Questo, nonostante che il giorno precedente il primo ministro Vladimir Putin avesse avvertito che «ci sarà una risposta» russa. Il 4 settembre è giunta nella base ucraina di Sevastopol, dove è attraccata la flotta russa, la nave oceanografica militare Pathfinder, ufficialmente per «dimostrare le capacità di ricerca idrografica della U.S. Navy».
Intanto è salpato dagli Stati uniti il gruppo di spedizione d’attacco Iwo Jima, con 6.000 marinai e marines: ne fanno parte la nave da assalto anfibio Iwo Jima, due navi da sbarco, tre unità lanciamissili e un sottomarino da attacco rapido. Il gruppo sarà dislocato nell’area della Sesta flotta, con base a Gaeta, dipendente dal Comando delle forze navali Usa in Europa, il cui quartier generale è a Napoli.

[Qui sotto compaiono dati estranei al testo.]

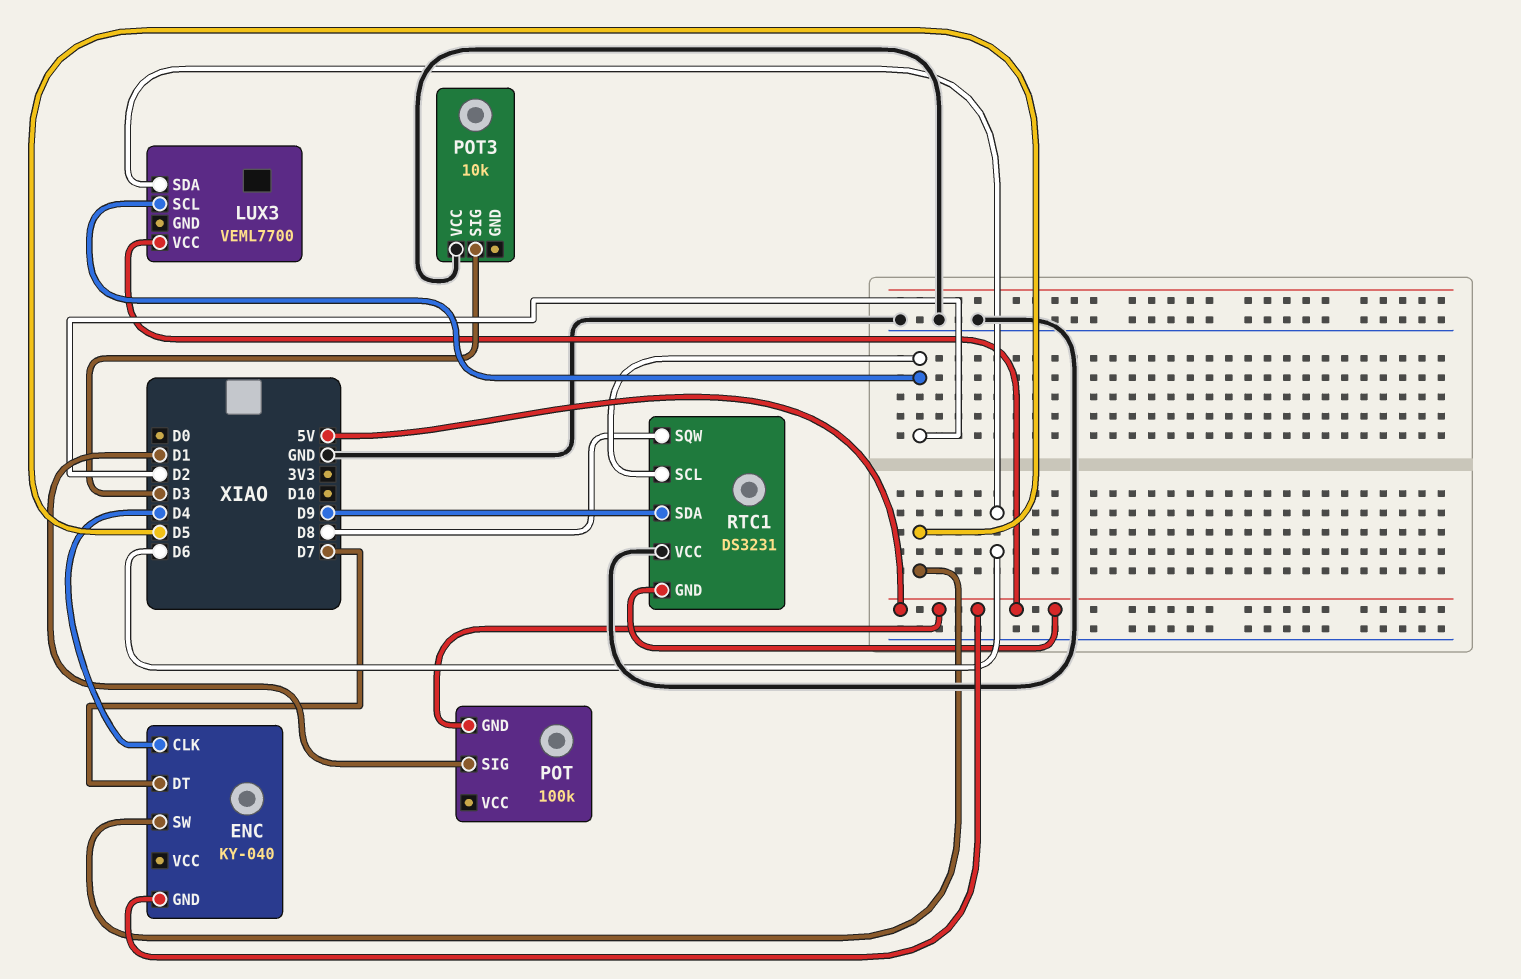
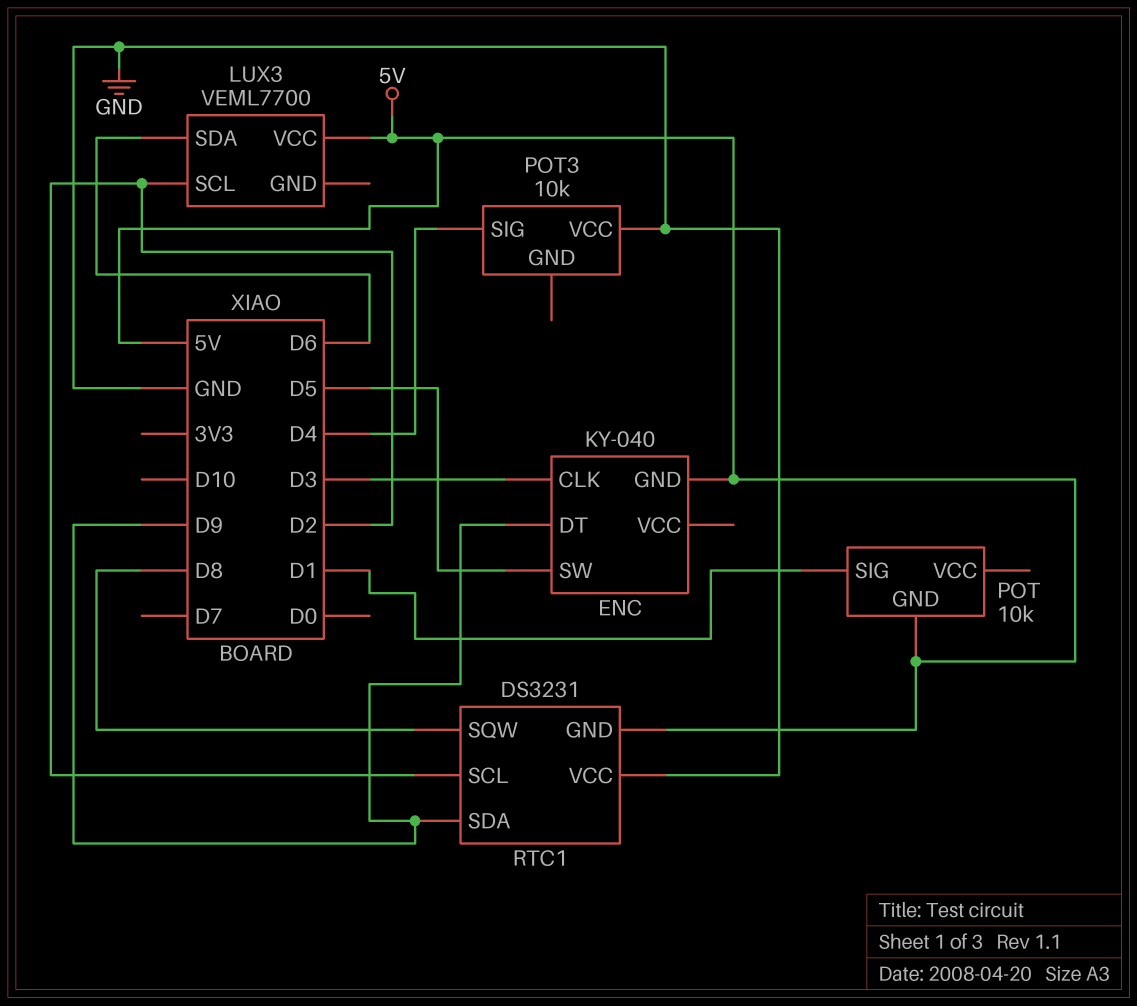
ENC pin CLK: D4 -> D3
ENC pin DT: D7 -> D9
POT: 100k -> 10k
POT3 pin SIG: D3 -> D4

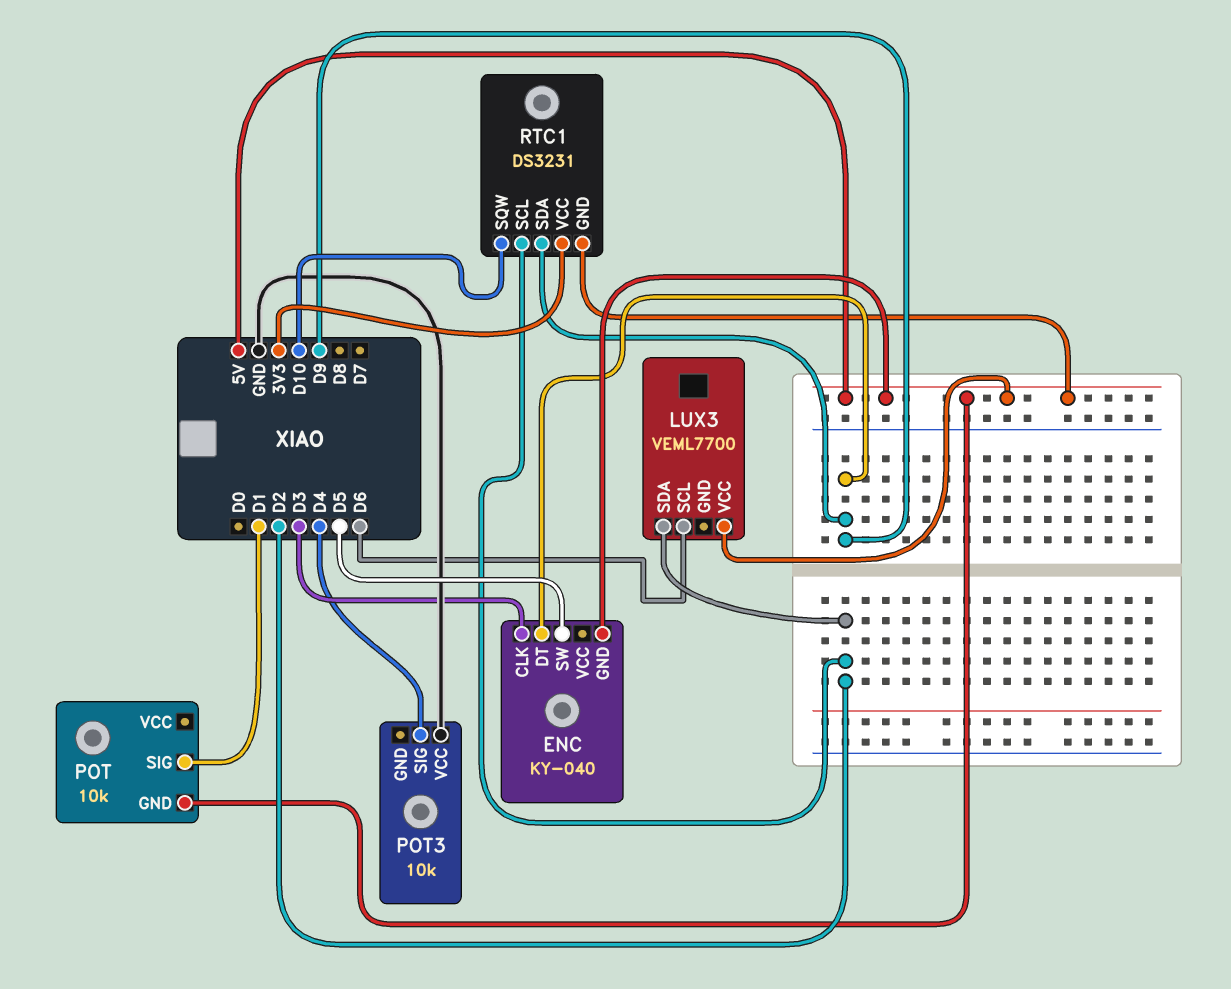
LUX3 pin SCL: D2 -> D6
LUX3 pin SDA: D6 -> D2
RTC1 pin SQW: D8 -> D10
RTC1 pin VCC: GND -> 3V3

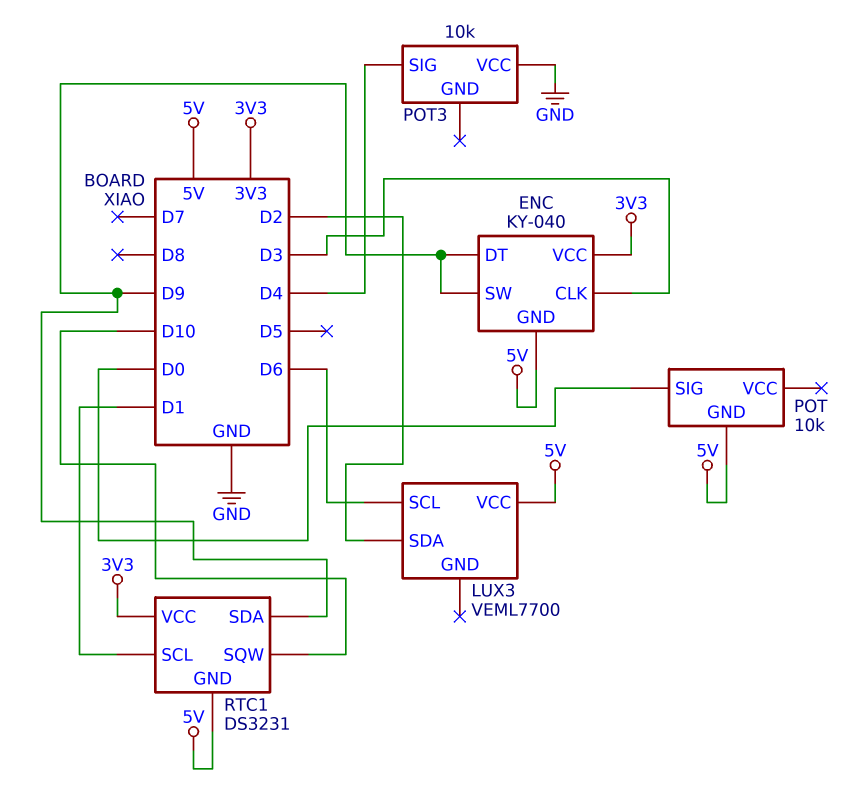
ENC pin SW: D5 -> D9
ENC pin VCC: none -> 3V3
POT pin SIG: D1 -> D0
RTC1 pin SCL: D2 -> D1

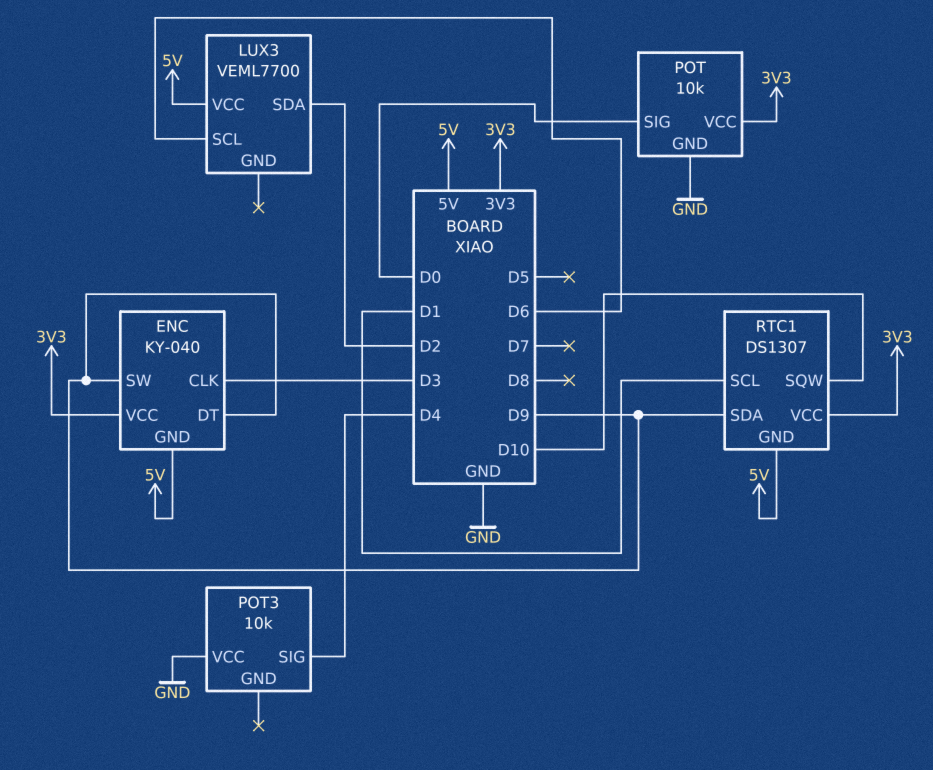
POT pin GND: 5V -> GND
POT pin VCC: none -> 3V3
RTC1: DS3231 -> DS1307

Vi è quindi la possibilità che alcune sue unità siano inviate anche nel Mar Nero. E’ evidente che gli Stati uniti approfittano della crisi, scaturita dall’attacco georgiano all’Ossezia del sud orchestrato da Washington, per conquistare posizioni strategiche ancora più a est, consolidandole poi con l’ingresso della Georgia nella Nato. E’ altrettanto evidente che la Russia risponderà, non solo a parole. E in mezzo ci sarà la Ue con la sua «forza di polizia».